An algorithm that checks if a tree is complete and complete

I'm trying to write a method that will return true if the binary tree is complete and complete (each node has 2 childern or none and all the leaves of the tree are at the same depth).

My idea is to use recursion. I will check any node, if he left a son, has a childern number, that euqals to him on the right of a son, a childern number.
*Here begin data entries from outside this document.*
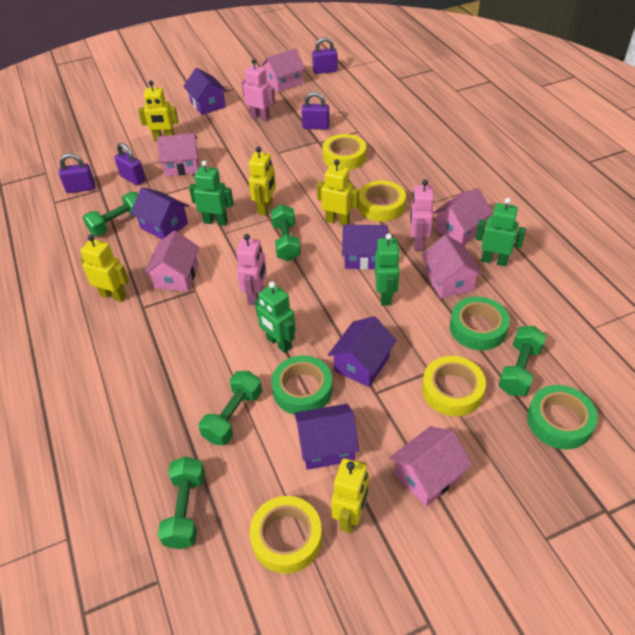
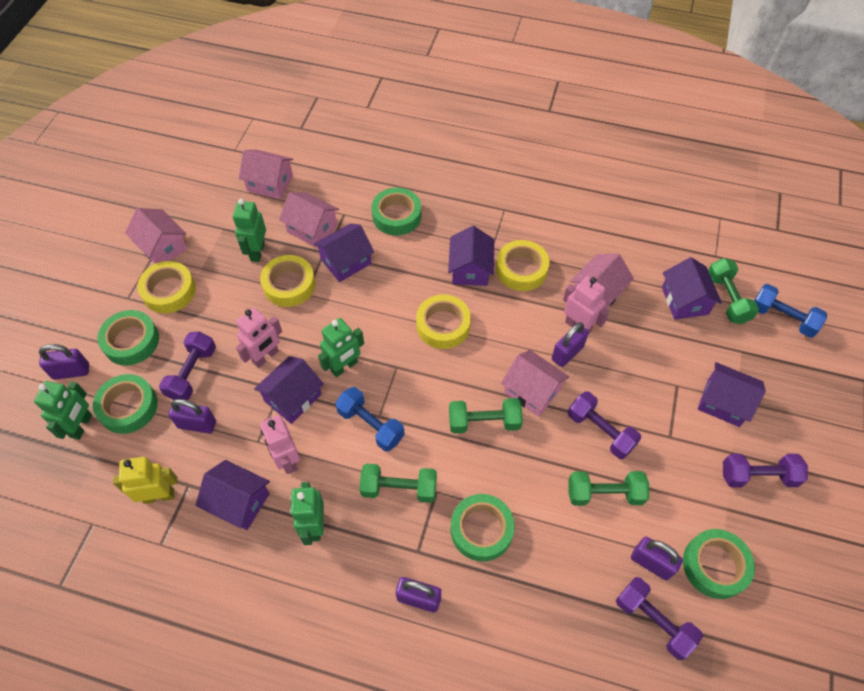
blue dumbbell: 0 -> 2
green dumbbell: 5 -> 4
green tape: 3 -> 5
pink house: 6 -> 5
purple dumbbell: 0 -> 4
purple house: 5 -> 6
purple padlock: 4 -> 5
yellow robot: 5 -> 1

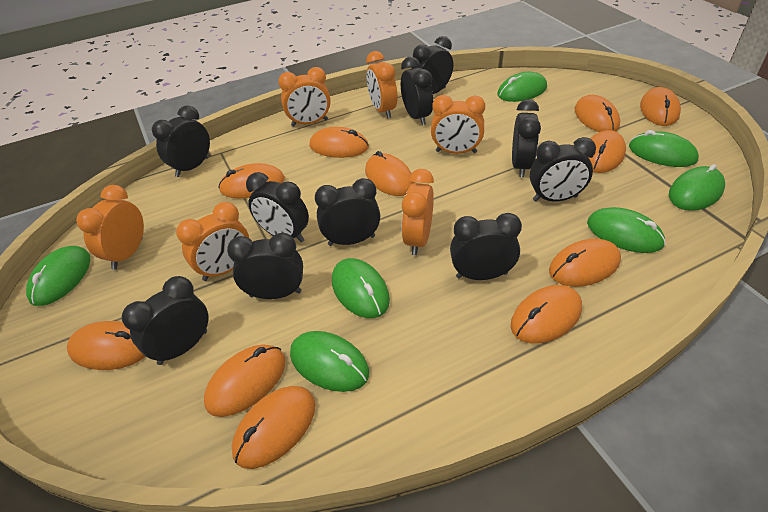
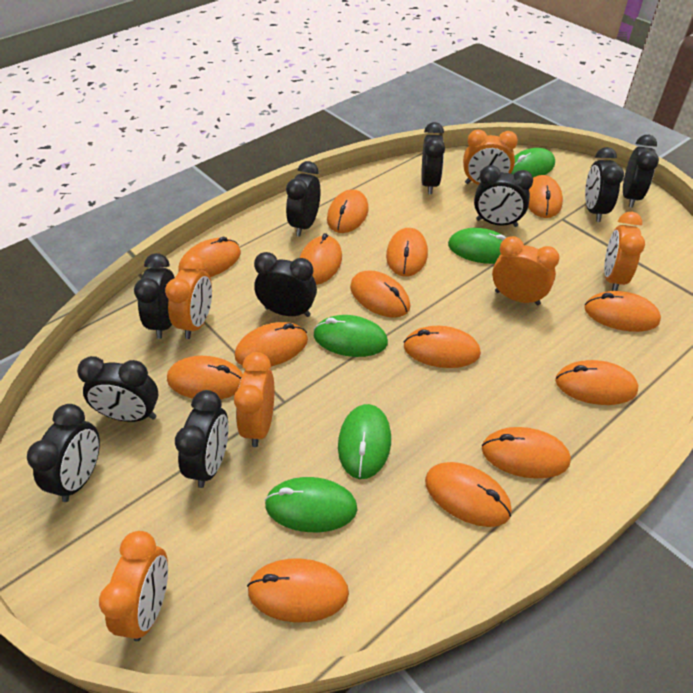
green mouse: 7 -> 5
orange mouse: 11 -> 14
If so, I will return true, otherwise false;

The algorithm will look like this:

public class Utils {

public boolean isFullCompleteTree(Tree<Integer> t) {
        TreeInfo rootInfo = isFullCompleteTree(t.getRoot());
        return rootInfo.valid;

    public TreeInfo isFullCompleteTree(Node<Integer> node) {
        boolean valid = true;

        if (node == null) {
            return new TreeInfo(true, 0);

        TreeInfo rightInfo = isFullCompleteTree(node.goRight());
        TreeInfo leftInfo = isFullCompleteTree(node.goLeft());

        if ((!rightInfo.valid) || (!leftInfo.valid)) {
            valid = false;
        if (rightInfo.numChildern != leftInfo.numChildern) {
            valid = false;
        return new TreeInfo(valid, rightInfo.numChildern + leftInfo.numChildern
                + 1);

class TreeInfo {
    public boolean valid;
    public int numChildern;

    public TreeInfo(boolean valid, int numChildern) {
        this.valid = valid;
        this.numChildern = numChildern;


I haven't implemented the tree implementation, but it's pretty simple.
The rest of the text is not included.